III. The Cultural Clash
A red dot should be added on each of the spokes, representing participants’ common understanding of the cultural preferences embedded in the agile ideology. If the participants are new to agile (or there are major disagreements), the red dots might be added by the facilitator. Then two lines should be drawn – one blue which connects the blue dots (or the prevailing cultural preferences of the participants) and one red which connects the red dots (or the cultural preferences embedded in the agile ideology). These lines should be further analyzed and cultural clashes identified and discussed. The radar chart should look something like this:
The same procedure is repeated for the rest of the Cultural Radars. The only difference is the concrete Carté and Fox’s cultural preferences used.
The Communication Radar
Carté and Fox’s cultural preferences for Communication include:
- Low context (“Business relationships are complicated, so communication needs to be frank, explicit and direct”) vs. High context (“Business relationships are complicated, so communication needs to be diplomatic, implicit and indirect”);
- Effusive (“Lots of talk indicates warmth and interest. Silences should be avoided”) vs. Reserved (“I think you should talk only when you have something relevant to say”); and
- Spoken (“For serious issues I prefer oral communication”) vs. Written (“For serious issues I prefer the written word”).
The Time Radar
Carté and Fox’s cultural preferences for Time include:
- Monochronic (“I prefer to deal with one task at a time in a structured fashion”) vs. Polychronic (“I prefer to have several tasks running at the same time”);
- Speed (“Too much analysis leads to paralysis”) vs. Patience (Taking my time helps me make the right decision”);
- Short-term (“I prefer to focus on the here and now”) vs. Long-term (“I need to see beyond the horizon and plan accordingly”); and
- Future (“Tradition gets in the way of progress”) vs. Past (“Change needs to respect tradition”).
The Truth Radar
Carté and Fox’s cultural preferences for Truth include:
- Relative truth (“What is right and wrong depends on the circumstances”) vs.
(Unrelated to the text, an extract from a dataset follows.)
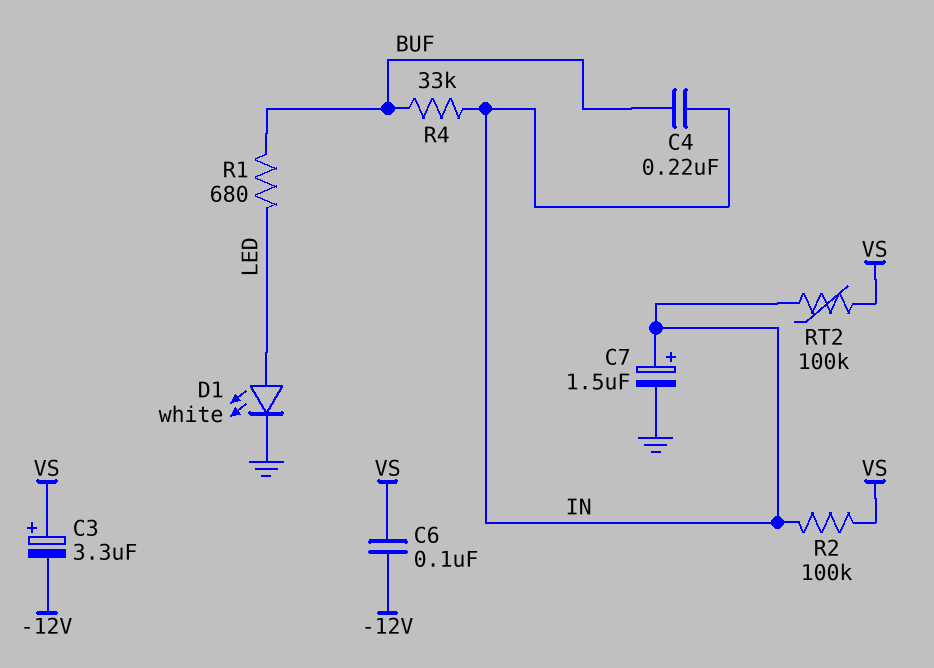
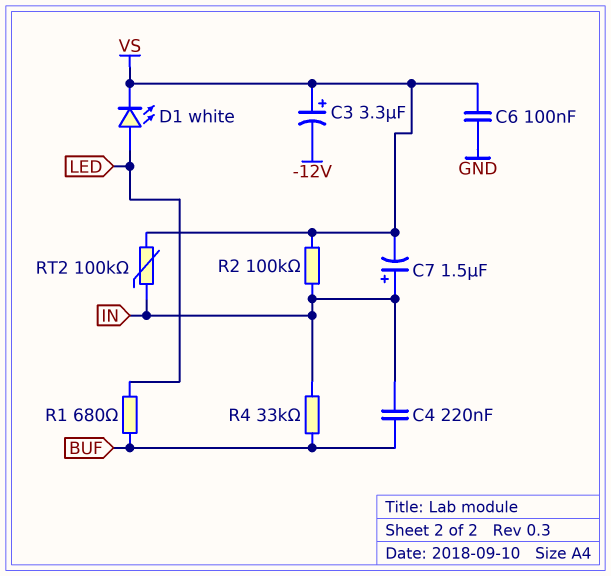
C6: 100nF (-12V, VS) -> 100nF (GND, VS)
C7: 1.5uF (plus IN, minus GND) -> 1.5uF (plus IN, minus VS)
D1: LED white (A LED, K GND) -> LED white (A LED, K VS)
Fixed truth (“There are clear rights and wrongs”);
- Intuitive (“What I value most are creative and intriguing ideas that appeal to the emotions”) vs. Analytical (“What I value most is logical, comprehensive and consistent argument”);
- Empirical (“For me, concrete experience is more important than theory”) vs. Theoretical (“I like using abstract concepts to solve problems”); and
- Choice (“I am in charge of how I live my life”) vs. Destiny (“Forces beyond my control determine what happens in my life”).